Yth Redaksi:
Perihal "Let My People Vote" (Op-Ed Contributor, 20 Nov): Kearifan politikus Geert Wilders sesungguhnya hanya pantas untuk debat warung kopi; akan tetapi, ajang tempat dia berdebat tidak kurang dari gedung parlemen Belanda. Hasilnya: Pidato-pidato miring tentang pajak taplak kepala, Eurabia, dan agama padang pasir alih-alih tentang kebenaran, kearifan, dan keadilan.
Geert Wilders memiliki pandangan yang cadok atas krisis migran Eropa sehingga jalan keluar yang dia tawarkan pun hal-hal yang terbatas pada prinsip ekonomi.
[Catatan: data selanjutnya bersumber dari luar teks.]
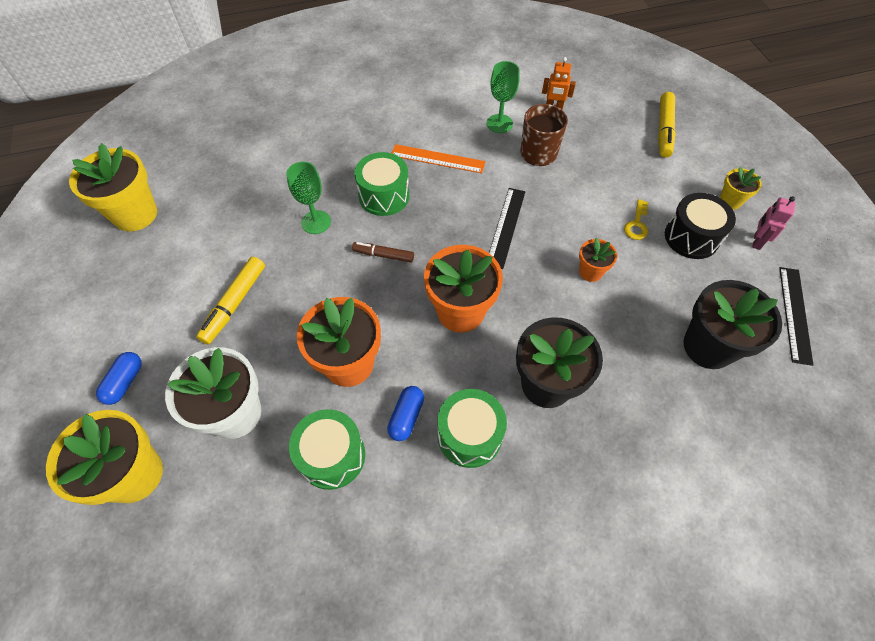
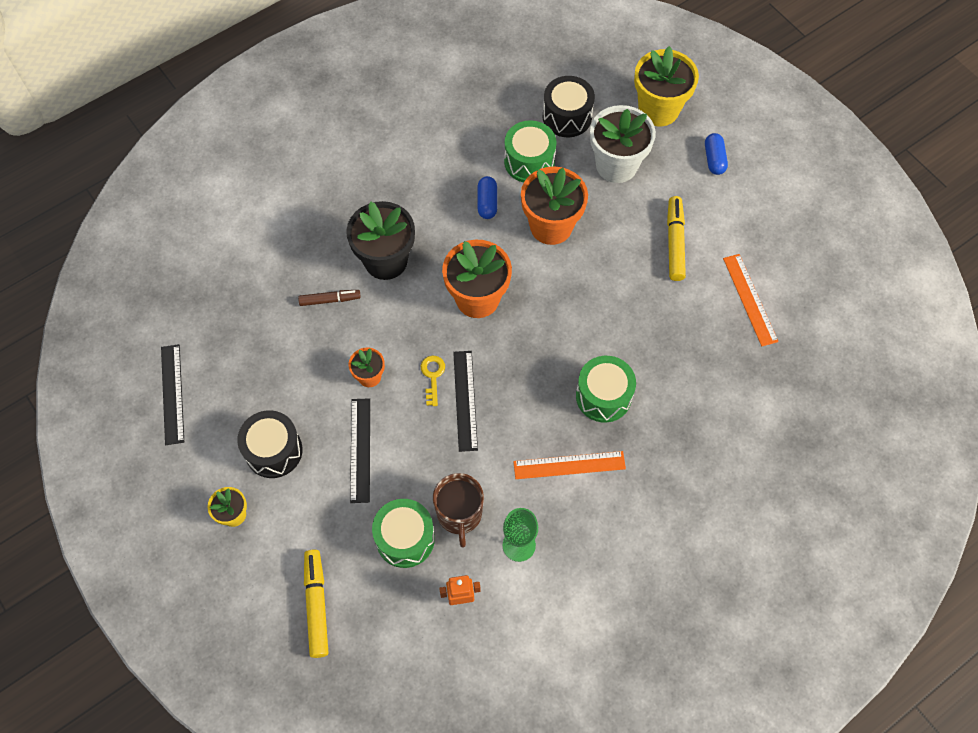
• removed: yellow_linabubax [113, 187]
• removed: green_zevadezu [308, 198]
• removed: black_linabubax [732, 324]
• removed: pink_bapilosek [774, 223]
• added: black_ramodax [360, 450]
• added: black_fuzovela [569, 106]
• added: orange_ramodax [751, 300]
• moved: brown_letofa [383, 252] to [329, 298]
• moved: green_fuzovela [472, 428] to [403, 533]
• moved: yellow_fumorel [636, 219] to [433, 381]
Dia bernalar bahwa dengan menutup perbatasan maka masalah akan selesai. Dia menyerukan dilangsungkannya demokrasi langsung dalam suatu masyarakat yang mengamini kebebasan bicara tetapi belum menginsafi kebebasan berpikir.
Geert Wilders belum dilengkapi kemampuan untuk menggalakkan altruisme di dalam suatu dunia tempat egoisme adalah sifat bawaan. Bukan tanpa alasan Plato mengusulkan pemerintahan di bawah raja filsuf.
Laurens Sipahelut
Penulis seorang penerbit yang berlokasi di bilangan Tangerang Selatan yang baru-baru ini mengeluarkan edisi bahasa Indonesia esai filsuf Belanda Rob Riemen yang berjudul Kekekalan Laten Fasisme.